Westwood is an urban area of Oldham, in Greater Manchester, England. It occupies a hillside known as North Moor in the western part of Oldham, close to its boundary with Royton and Chadderton. Westwood, which has no formal boundary or extent, is bisected by the A6048 road .

Historically a part of Lancashire, Westwood was formerly an electoral ward of the County Borough of Oldham, but is now split between the wards of Coldhurst and Werneth, which lie to the north and south respectively. Apart from its industrial and commercial units, Westwood's built environment is "almost entirely" composed of Victorian era terraces, with some small pockets of housing association and council house properties.

The Metropolitan Borough of Oldham has the largest population of Bangladeshis in the United Kingdom outside of London. Sixty percent of the borough's Bangladeshi community live in Westwood. Most of them immigrated from the Sylhet Division of Bangladesh.
Westwood features a replica of the Shaheed Minar national monument, which commemorates those killed in the Bengali language movement demonstrations in 1952.

In the 1980s, unemployment in Westwood experienced a "massive increase", significantly higher than the "modest increase" seen in Oldham as a whole. Ethnicity was attributed as a factor.

Westwood Moravian Church congregation was founded in 1865. A church building for the congregation dating from 1869 still stands in the locality. The congregation now worships in Royton.

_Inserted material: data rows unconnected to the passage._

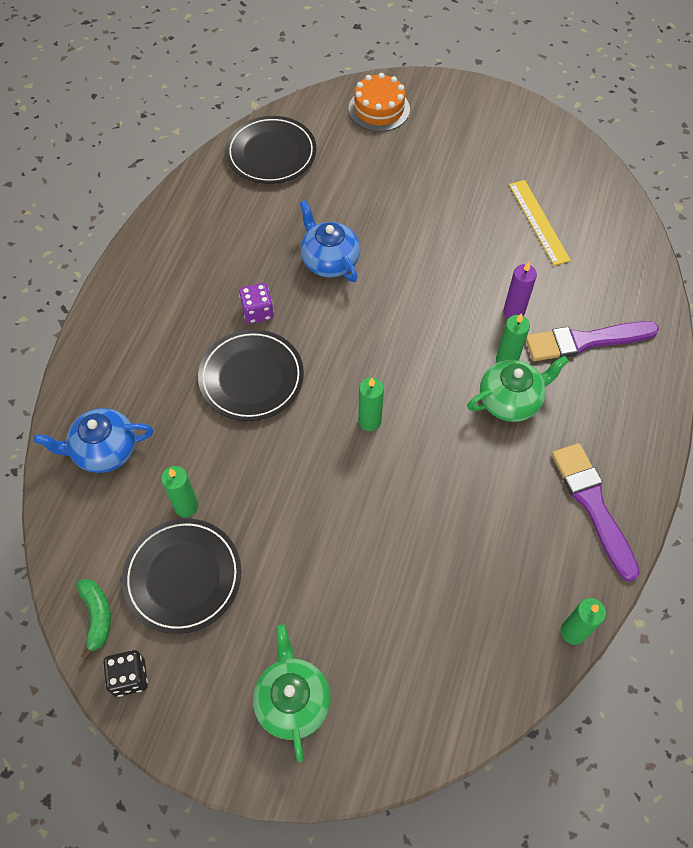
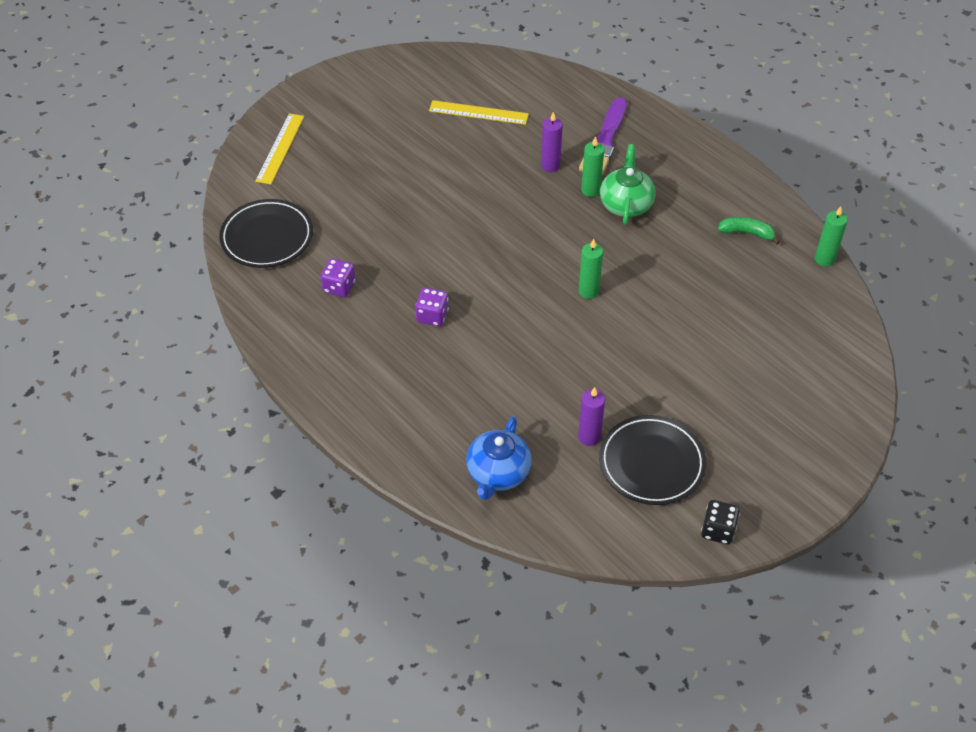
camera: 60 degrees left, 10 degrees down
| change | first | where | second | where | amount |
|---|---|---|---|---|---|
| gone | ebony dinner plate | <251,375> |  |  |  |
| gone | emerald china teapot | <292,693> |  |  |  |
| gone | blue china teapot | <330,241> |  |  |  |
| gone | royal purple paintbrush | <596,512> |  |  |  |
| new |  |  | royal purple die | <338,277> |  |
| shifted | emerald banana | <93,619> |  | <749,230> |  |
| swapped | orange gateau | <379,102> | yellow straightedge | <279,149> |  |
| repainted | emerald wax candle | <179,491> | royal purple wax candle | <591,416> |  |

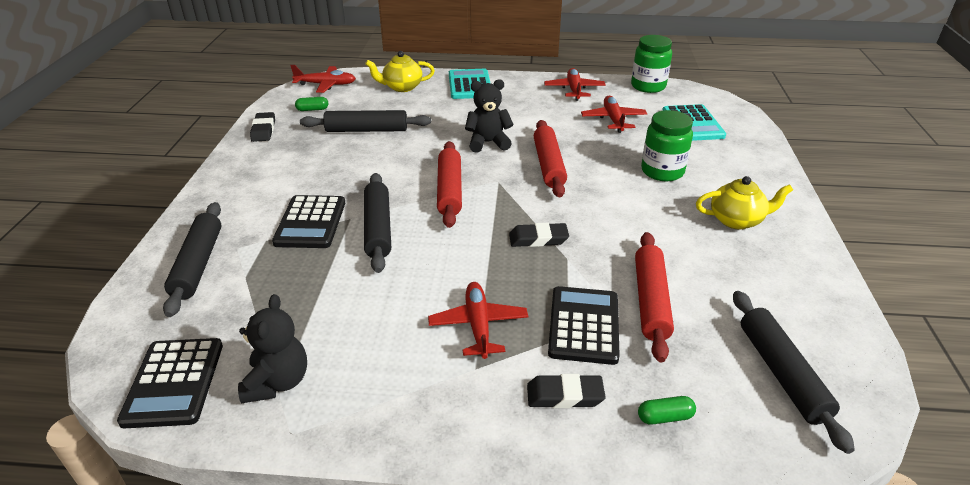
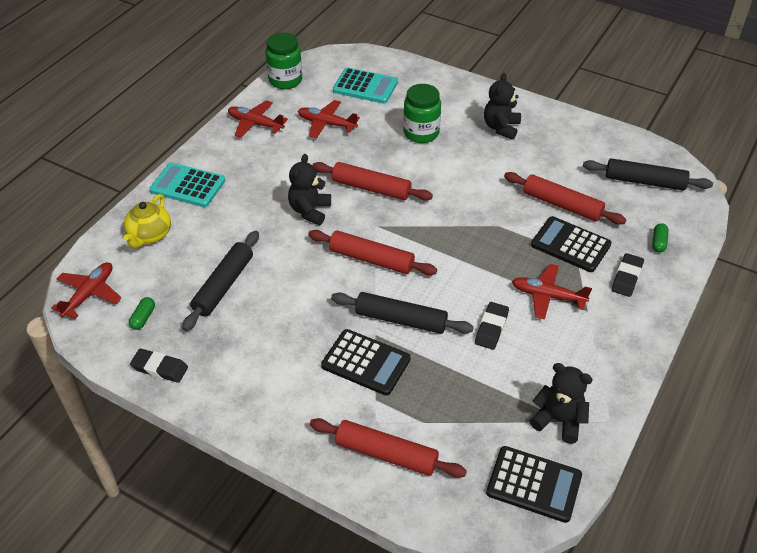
camera: 65 degrees left, 10 degrees up
| change | first | where | second | where | amount |
|---|---|---|---|---|---|
| shifted | ebony eraser | <539,235> |  | <492,326> |  |
| swapped | yellow china teapot | <744,203> | ebony teddy | <502,106> |  |
| repainted | ebony dough roller | <192,259> | red dough roller | <388,448> |  |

Winston Churchill frequented Westwood's Conservative club. Churchill orated at the club during his period as Member of Parliament for Oldham.

Westwood Primary is a primary school located in the area.

Westwood Metrolink station opened in 2012 in Phase 3b of the Manchester Metrolink extension. It was funded by the Greater Manchester Transport Innovation Fund.

The Greater Manchester Waste Disposal Authority operate a transfer loading station at Westwood Industrial Estate. Anchor Retail Park occupies Anchor Mill, a former cotton mill.